Litografia com Paris de 1948 (à esq.) e xilogravura de 1975 (à dir.): trabalhos de um exímio gravador paulista
ODETTO GUERSONI. A mostra de 54 gravuras de Odetto Guersoni na Estação Pinacoteca, a partir de sábado (30), já seria uma iniciativa louvável pelo momento. Faz sessenta anos que ele e outros dezoito pintores foram apresentados ao público na Galeria Prestes Maia. A seleção tem ainda a vantagem de se centrar na produção mais afiada do artista, um paulista de Jaboticabal nascido em 1924 que se especializou na arte gráfica em Paris. Além de executar peças sobre metal, xilogravuras, litografias e serigrafias, o gravador criou as técnicas da filigrafia (impressão em tecido complementada com bordados de Aldo Bonadei) e da plastigrafia (baseada no gesso). Sobre tais suportes, o público poderá conferir tanto temas figurativos quanto símbolos gráficos, elementos geométricos coloridos e mandalas.

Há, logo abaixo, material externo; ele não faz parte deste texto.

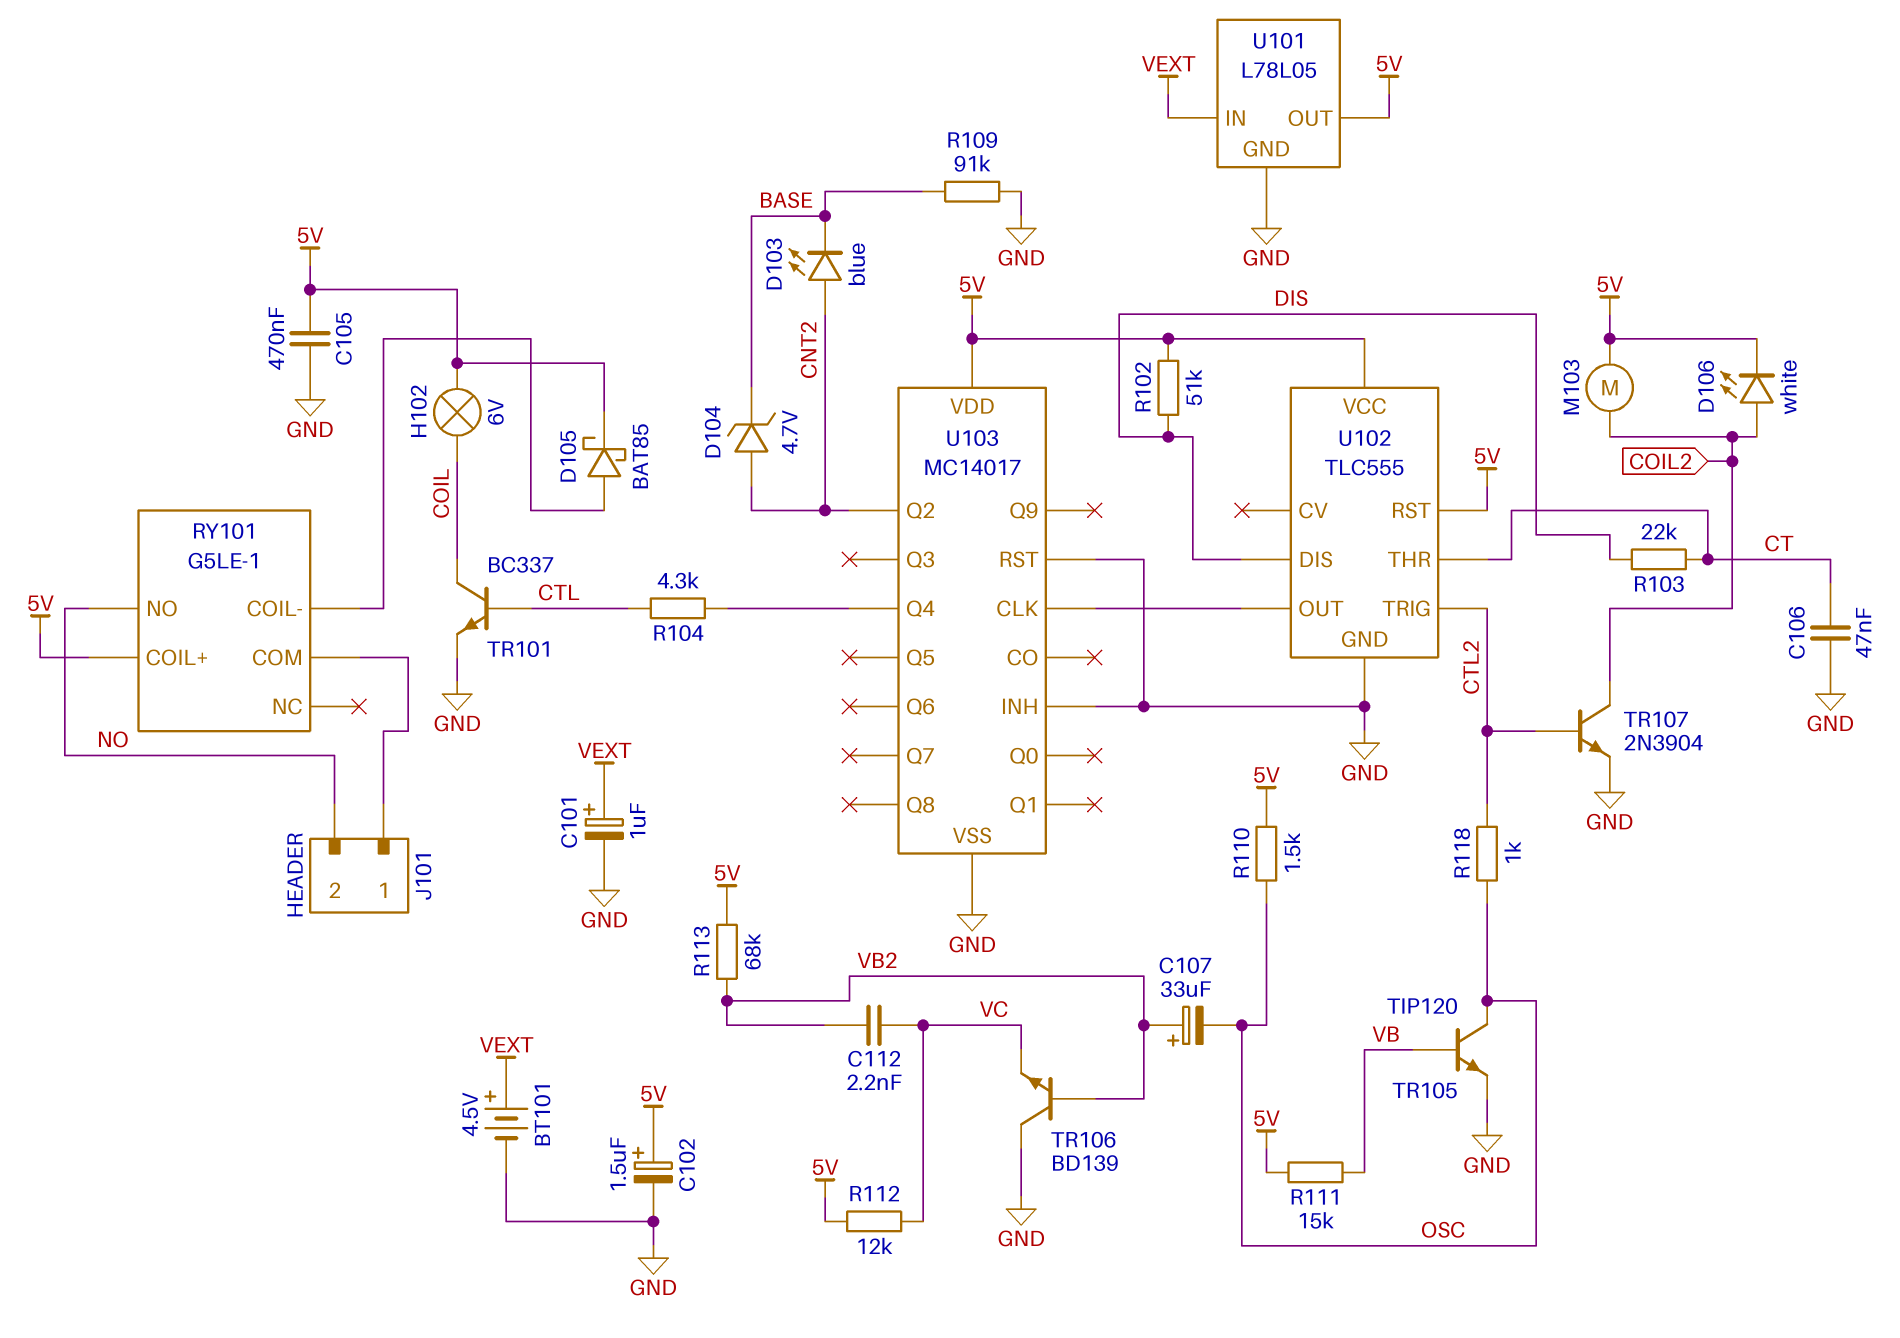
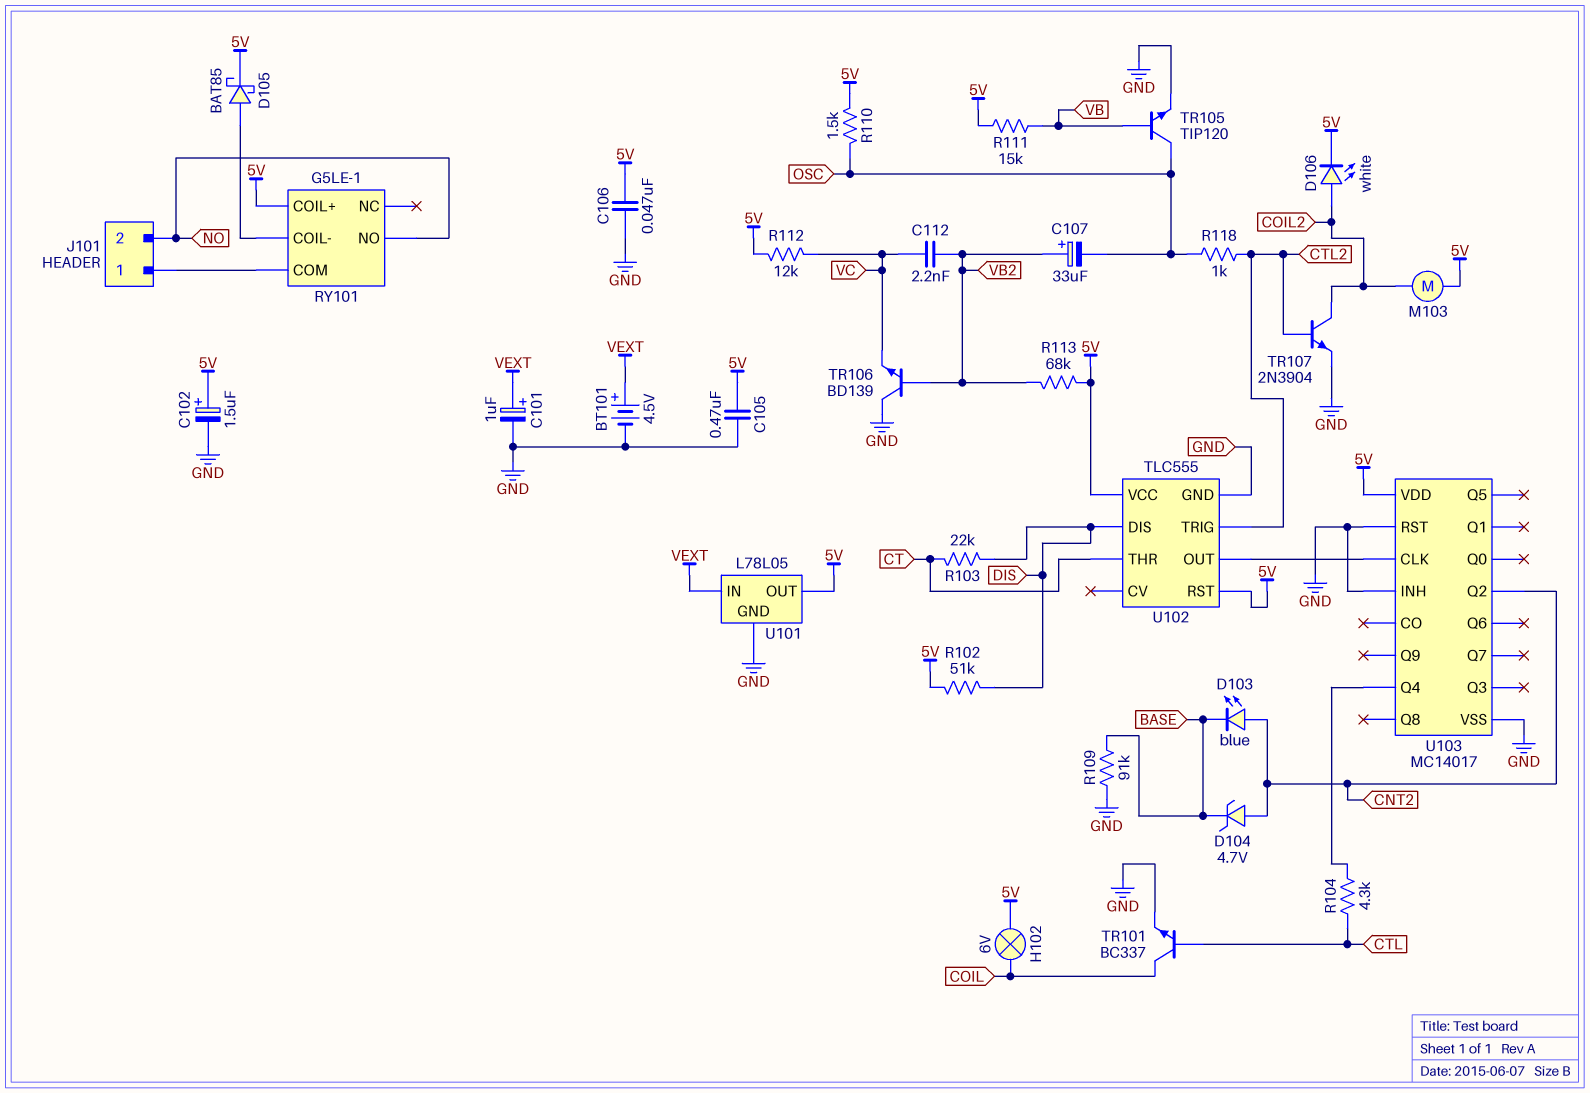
C106: 47nF (CT, GND) -> 47nF (5V, GND)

Estação Pinacoteca. Largo General Osório, 66, Luz,
3337-0185, Metrô Luz.
Terça a domingo, 10h às 18h. R$ 4,00. Grátis aos sábados. Até 30 de setembro. A partir de sábado (30), 14h.

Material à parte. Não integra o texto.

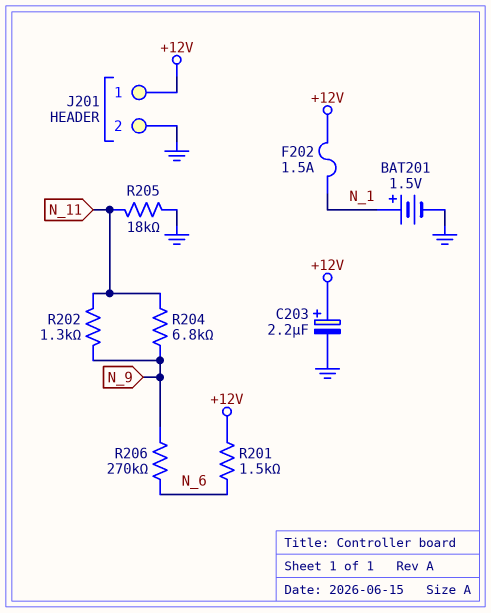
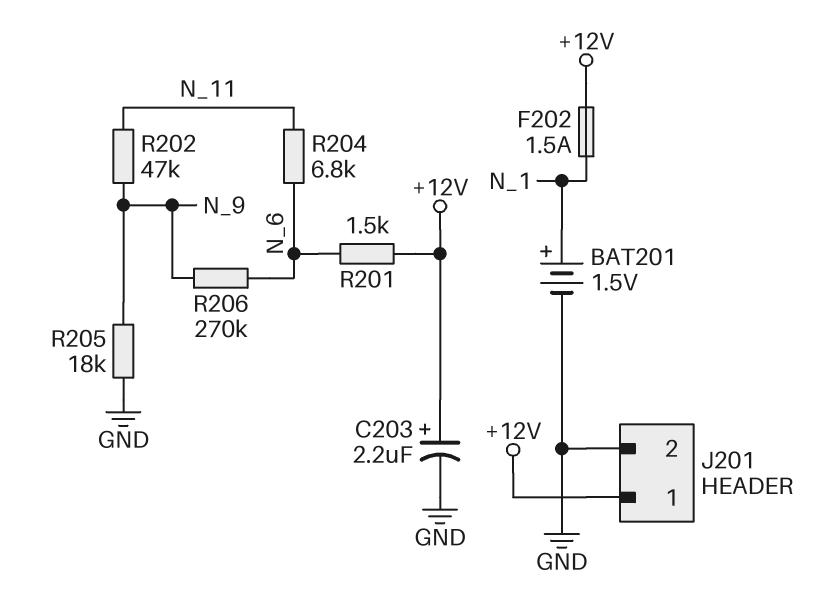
R202: 1.3k (N_9, N_11) -> 47k (N_9, N_11)
R204: 6.8k (N_9, N_11) -> 6.8k (N_6, N_11)
R205: 18k (GND, N_11) -> 18k (GND, N_9)

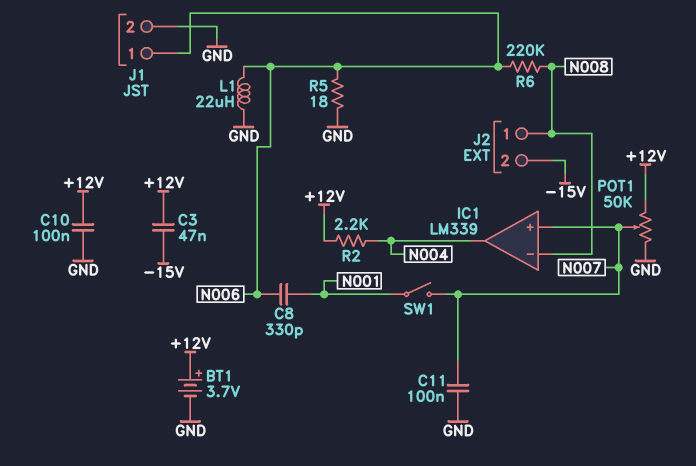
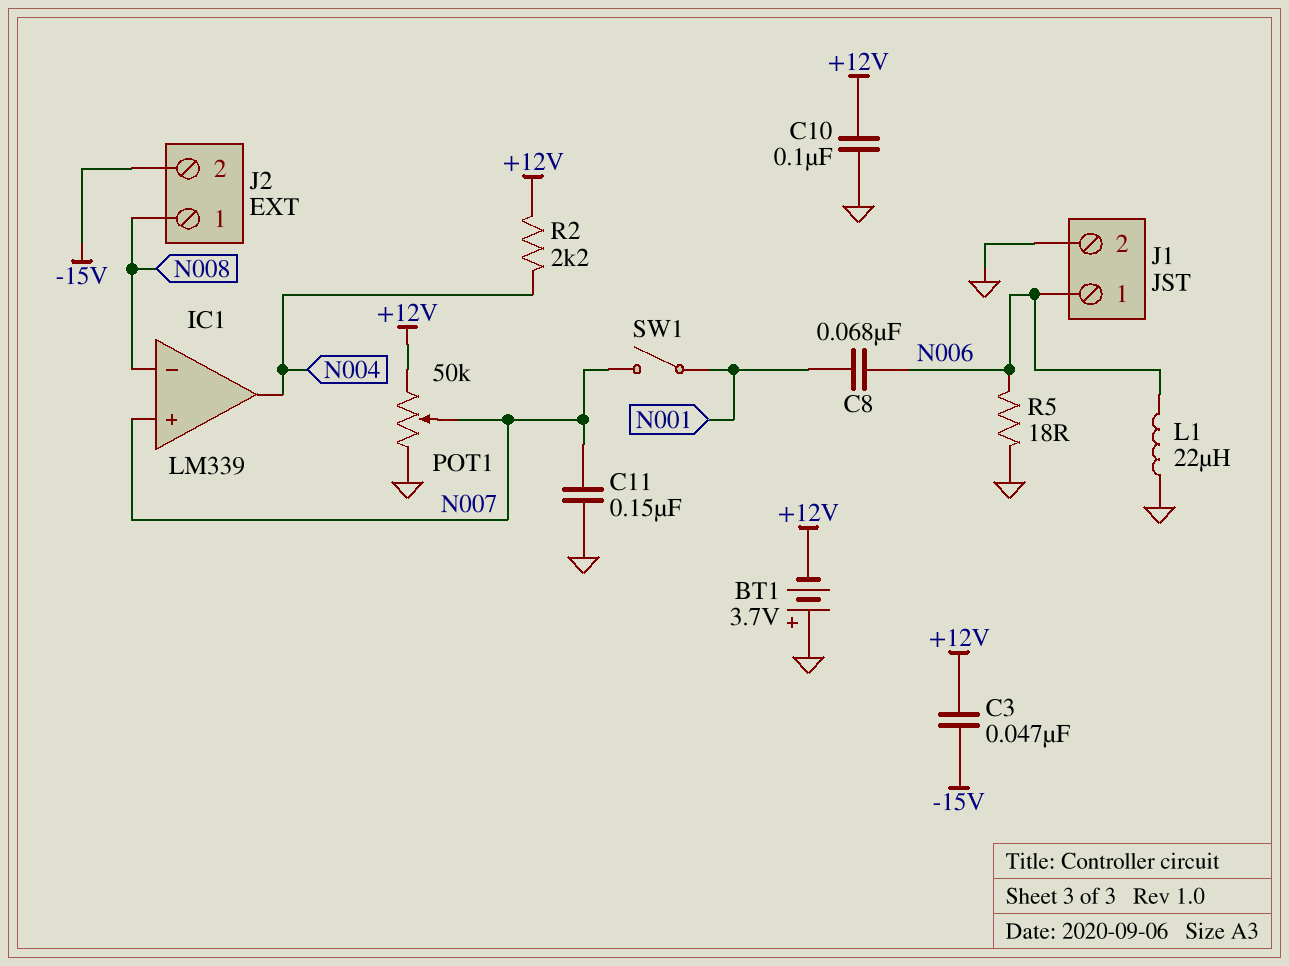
BT1: 3.7V (plus +12V, minus GND) -> 3.7V (plus GND, minus +12V)
C8: 330pF (N001, N006) -> 68nF (N001, N006)
C11: 100nF (GND, N007) -> 150nF (GND, N007)
R6: 220k (N006, N008) -> none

> veja a galeira de imagens da mostra
Isabel Pinto
A fadista no palco: estrela da música portuguesa
MARIZA. O cabelo curtinho e descolorido podia ser de uma roqueira punk. No entanto, o negócio de Mariza é o fado. Nascida em Moçambique e criada em Portugal, ela chocou os apreciadores do gênero em 2001 com seu CD de estréia. E não só pelo penteado incomum, mas também pela surpreendente voz e pela qualidade do repertório. Hoje, a cantora está entre os principais nomes da música portuguesa e faz shows em quase todo o planeta. Seu quarto álbum, Concerto em Lisboa, motiva o espetáculo no Tom Brasil, na sexta (29). Além do maestro e violoncelista carioca Jaques Morelenbaum, um sexteto formado por guitarra, guitarra portuguesa, contrabaixo, violino, viola e percussão fornece o acompanhamento. Uma das jóias do melancólico repertório é Ó Gente da Minha Terra, de Amália Rodrigues, nítida influência da nova estrela. Também consta no roteiro um belo poema musicado de Florbela Espanca: Desejos Vãos.
Tom Brasil Nações Unidas (1.800 lugares). Rua Bragança Paulista, 1281, Chácara Santo Antônio,
2163-2000.
Sexta (29), 22h. R$ 80,00 a R$ 160,00. Bilheteria: 12h/22h (seg. a qui.); a partir das 12h (sex.). Cc.: todos. FP, IR, ST. Estac. c/manobr. (R$ 18,00). 14 anos.